Bad News in den Medien

Mord und Todschlag

von | 9. Oktober 2018

Medien berichten viel öfter über schlechte als über gute Nachrichten. Steckt dahinter wirtschaftliches Kalkül oder ist die Welt wirklich so schlimm?

Mann stirbt bei Unfall auf der Landstraße“, „NPD hetzt gegen Flüchtlinge in Bergedorf“, „Laster bei Bologna explodiert“ – Jeden Tag aufs Neue hören und lesen wir bewusst oder unbewusst, was in der Welt vor sich geht.

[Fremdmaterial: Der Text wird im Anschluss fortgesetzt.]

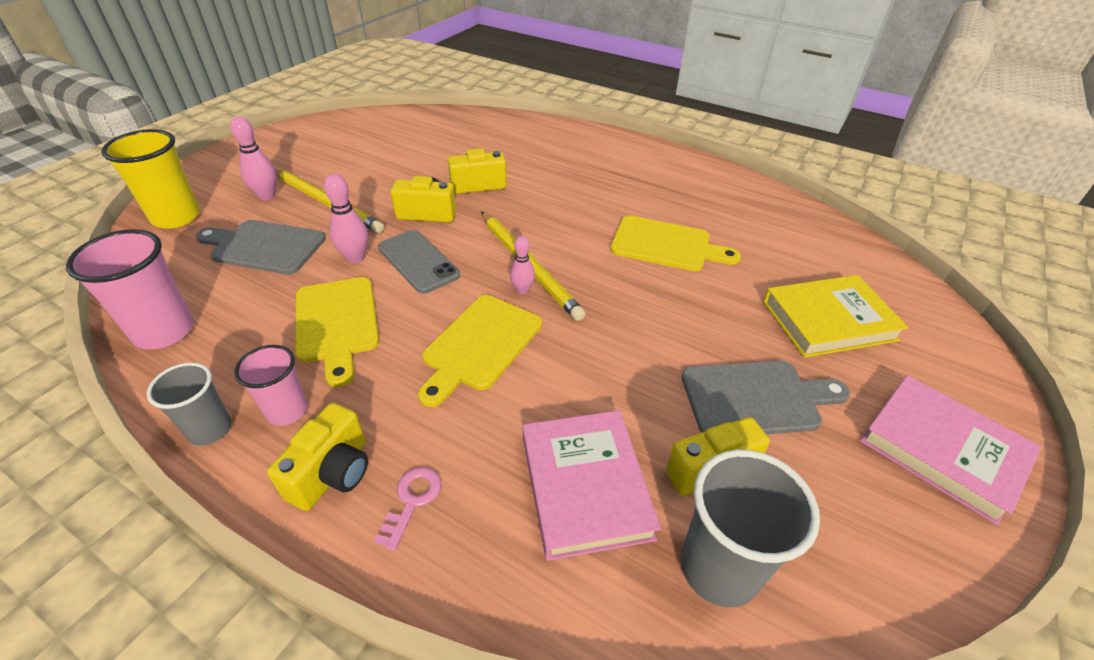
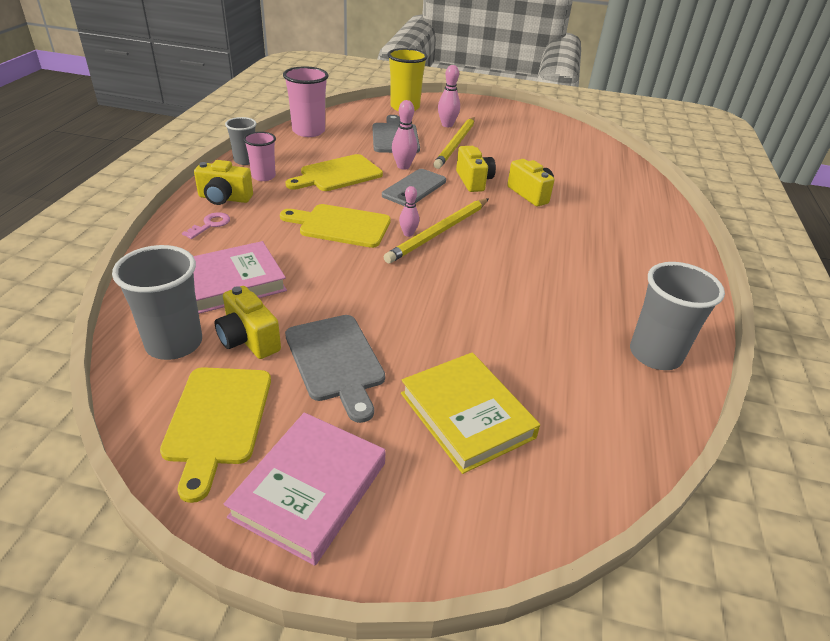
camera: 70 degrees right, 5 degrees down
(412, 501) = (210, 225): pink key -> pink key turned 60 degrees counterclockwise
(666, 245) = (520, 300): yellow cutting board -> yellow cutting board (217, 420)
(747, 199) = (655, 354): none -> grey cup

Meist sind es aber gerade  nur die schlechten oder schockierenden Nachrichten, die es in die Nachrichtensendungen von Radio, TV oder in die Zeitungen und Blogs schaffen.

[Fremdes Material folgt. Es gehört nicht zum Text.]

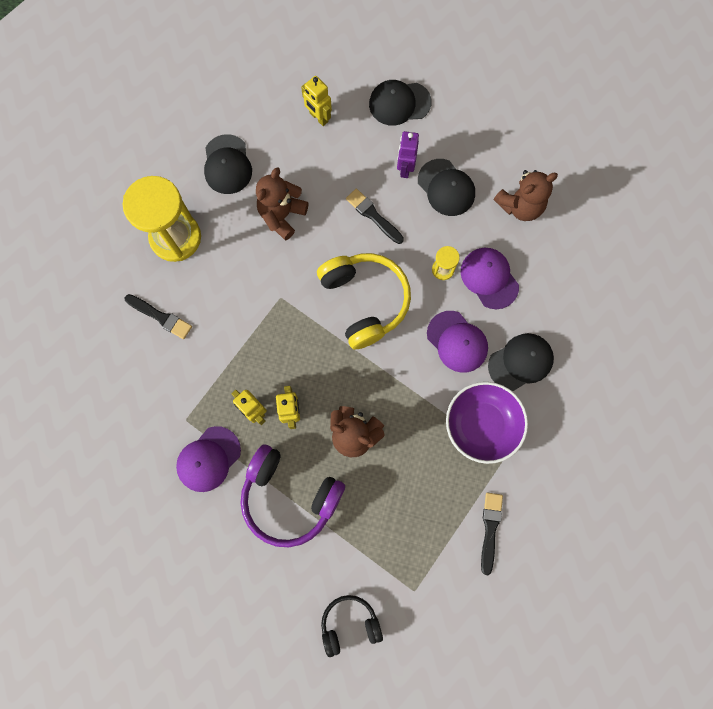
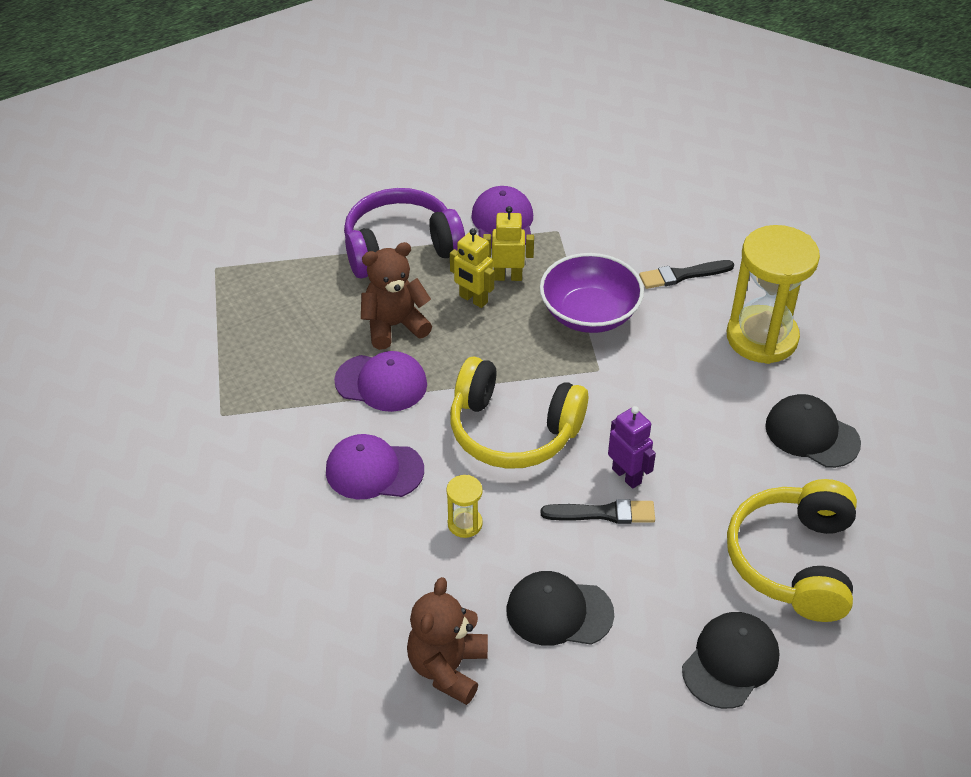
camera: 135 degrees right, 30 degrees down
(282, 215) = (694, 436): brown teddy bear -> none
(318, 117) = (793, 561): yellow robot -> yellow headphones
(349, 624) = (253, 214): black headphones -> none
(405, 168) = (630, 592): purple robot -> purple robot (627, 476)
(482, 425) = (272, 421): purple bowl -> purple bowl (589, 313)
(489, 278) = (402, 557): purple cap -> purple cap (381, 383)
(490, 529) = (182, 352): black brush -> none
(520, 362) = (283, 505): black cap -> none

Laut einer Forsa-Umfrage von RTL aktuell, finden fast die Hälfte der deutschen Bundesbürger die Fernsehnachrichten zu negativ. 45 Prozent der Befragten gaben an, TV-Nachrichten seien „zu problembeladen“ und 35 Prozent, dass ihnen die TV-Nachrichten sogar Angst machen. 33 Prozent sagten, beim Schauen von Nachrichtensendungen bekämen sie schlechte Laune. 

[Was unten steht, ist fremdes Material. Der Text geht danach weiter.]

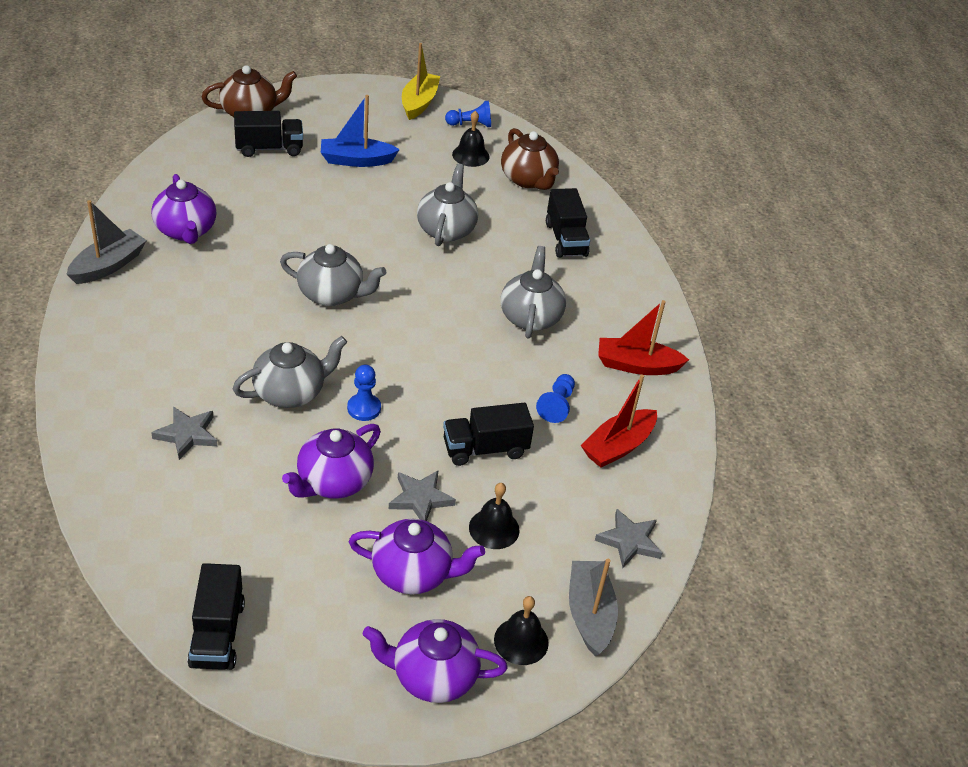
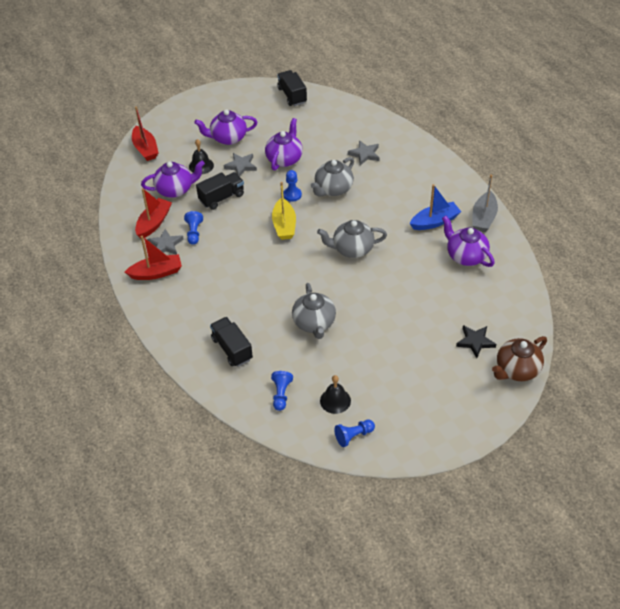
camera: 165 degrees right, 5 degrees up
(269, 148) = (475, 342): black truck -> black star
(356, 160) = (411, 357): blue boat -> blue boat (435, 221)
(419, 103) = (407, 442): yellow boat -> yellow boat (284, 225)
(432, 676) = (202, 110): purple teapot -> purple teapot (175, 189)
(521, 641) = (171, 131): black bell -> none
(528, 180) = (281, 394): brown teapot -> blue pawn
(530, 317) = (230, 280): grey teapot -> none
(589, 614) = (145, 149): grey boat -> red boat
(629, 541) = (135, 182): grey star -> grey star (165, 245)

Geht es denn auch positiv?

Es gibt aber auch Medien die sich teils oder völlig von der negativen Berichterstattung abwenden. So berichtet die Bild-Zeitung am 24. Dezember eines jeden Jahres nur über positive Ereignisse und Themen. Zudem gibt es Blogs welche ausschließlich sowie ganzjährig positiv berichten. Dazu zählen unteranderem „nur-positive-nachrichten.de“ und „www.happytimes.ch“. Ebenso gibt es gedruckte Zeitungen, die sich ausschließlich den Good News widmen. So legt die italienische Tageszeitung Corriere della Sera, ihrer Ausgabe wöchentlich 40 Seiten gute Nachrichten mit dem Namen Buone Notizie bei.  Auch die ebenfalls italienische Zeitung L’Ottimista, auf Deutsch Der Optimist, mit Sitz in Rom, versorgt ihre Leser einzig und allein mit positiven Inhalten, distanziert sich jedoch weitgehend von politischen Themen und hat eine Auflage von rund 10 000 Exemplaren.

Steht es also um die Welt gar nicht so schlecht wie wir glauben?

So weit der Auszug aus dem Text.